Weekly projects, December 5th

Project 1

Find/produce a sound file representing some approximately-periodic signal such as one instrument playing a single note for a long time. Plot the discrete Fourier transform for a block of coefficient of size n with n being an arbitrarily chosen number (say, 1024) and compare to a plot of the discrete Fourier transform for a block of coefficient of size n' where n' is chosen to match the actual period of the signal (you may have to compute the DFT naively in the latter case).

Project 2

Experiment with the naive transform coding strategy of throwing away high frequency components of a signal (images or sound), using either the Fourier transform and/or the Cosine transform and/or the DWHT transform (not covered at lecture, but defined in Kieffer) on images and sound files. What happens, in terms of rate/distortion tradeoff (distortion measured by SNR or observed) when you

Vary the block size (the block may range from having size, say, 8, to be the entire signal)
Vary the transform?
Vary the range of frequencies that are cut off?

Can you get an improvement by replacing the "throw away" strategy by an (ad hoc) bit allocation strategy assigning fewer bits to higher frequencies?

Project 3

According to Kieffers notes, the normalization matrix is built into the JPEG standard. Is this the whole truth? How does the quality setting of JPEG affect the matrix and is there some way to define it yourself? Experiment with bit allocation strategies in the following ideal version of JPEG: Follow the strategy of JPEG by dividing the image into 8 by 8 blocks, transform each block and quantize the coefficients according to some normalization matrix but assume zeroth order entropy coding of the resulting quantized values with separate codes for each coefficient (for instance, all topmost-leftmost coefficients are collected into a "band" and entropy-encoded separately).

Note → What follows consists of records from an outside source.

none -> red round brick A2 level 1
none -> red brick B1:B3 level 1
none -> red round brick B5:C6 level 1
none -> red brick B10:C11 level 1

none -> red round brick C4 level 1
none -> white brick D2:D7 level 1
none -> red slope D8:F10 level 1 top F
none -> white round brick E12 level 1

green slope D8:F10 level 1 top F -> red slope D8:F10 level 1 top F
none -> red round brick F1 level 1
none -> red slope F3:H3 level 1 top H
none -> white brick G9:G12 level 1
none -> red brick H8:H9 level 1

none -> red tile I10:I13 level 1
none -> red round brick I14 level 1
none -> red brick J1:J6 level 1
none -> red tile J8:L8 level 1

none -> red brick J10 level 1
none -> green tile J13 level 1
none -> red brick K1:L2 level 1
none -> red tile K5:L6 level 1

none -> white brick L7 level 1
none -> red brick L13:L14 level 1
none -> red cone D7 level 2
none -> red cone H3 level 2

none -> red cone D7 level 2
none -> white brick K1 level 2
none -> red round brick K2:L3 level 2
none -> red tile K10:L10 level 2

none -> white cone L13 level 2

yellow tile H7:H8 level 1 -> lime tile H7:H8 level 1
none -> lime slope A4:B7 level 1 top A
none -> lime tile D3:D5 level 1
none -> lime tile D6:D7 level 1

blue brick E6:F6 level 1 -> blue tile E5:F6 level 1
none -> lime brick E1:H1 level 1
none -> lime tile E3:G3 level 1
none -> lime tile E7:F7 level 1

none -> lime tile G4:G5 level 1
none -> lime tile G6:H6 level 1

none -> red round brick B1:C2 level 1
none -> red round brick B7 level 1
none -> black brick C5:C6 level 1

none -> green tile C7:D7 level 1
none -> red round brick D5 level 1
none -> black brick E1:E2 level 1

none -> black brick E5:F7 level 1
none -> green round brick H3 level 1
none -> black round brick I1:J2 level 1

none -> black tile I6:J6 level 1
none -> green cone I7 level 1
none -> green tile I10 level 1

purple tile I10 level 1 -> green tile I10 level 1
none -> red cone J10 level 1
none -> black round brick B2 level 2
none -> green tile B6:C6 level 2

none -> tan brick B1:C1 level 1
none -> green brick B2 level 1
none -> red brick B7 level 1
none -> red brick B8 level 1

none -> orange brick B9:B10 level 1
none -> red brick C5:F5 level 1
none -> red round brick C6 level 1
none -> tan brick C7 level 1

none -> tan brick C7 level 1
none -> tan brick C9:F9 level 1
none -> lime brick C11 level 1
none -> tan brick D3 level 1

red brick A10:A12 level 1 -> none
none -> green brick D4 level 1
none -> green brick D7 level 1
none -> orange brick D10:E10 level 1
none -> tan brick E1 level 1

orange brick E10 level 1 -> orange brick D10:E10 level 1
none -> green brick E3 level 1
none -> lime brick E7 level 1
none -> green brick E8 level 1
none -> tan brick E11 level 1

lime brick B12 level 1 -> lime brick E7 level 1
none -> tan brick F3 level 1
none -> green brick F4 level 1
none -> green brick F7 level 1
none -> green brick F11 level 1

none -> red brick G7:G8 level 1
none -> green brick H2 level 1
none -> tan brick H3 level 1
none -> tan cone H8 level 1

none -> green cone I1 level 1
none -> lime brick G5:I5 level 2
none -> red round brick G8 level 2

Compare the built-in matrix of JPEG with an "optimum" one for the empirical zeroth order model of the blocked and transformed image at hand (that is, for a given band, allocate a number of bits equal to half of the log (base 2) of the variance of the band, plus a constant, with negative values replaced with zero and find a step size of the uniform quantizer corresponding to this bit rate). Does the "optimum" matrix look very different from the built-in one? Does it perform better assuming the idealized entropy coding? Would it still perform better if the actual encoding strategy of JPEG was used?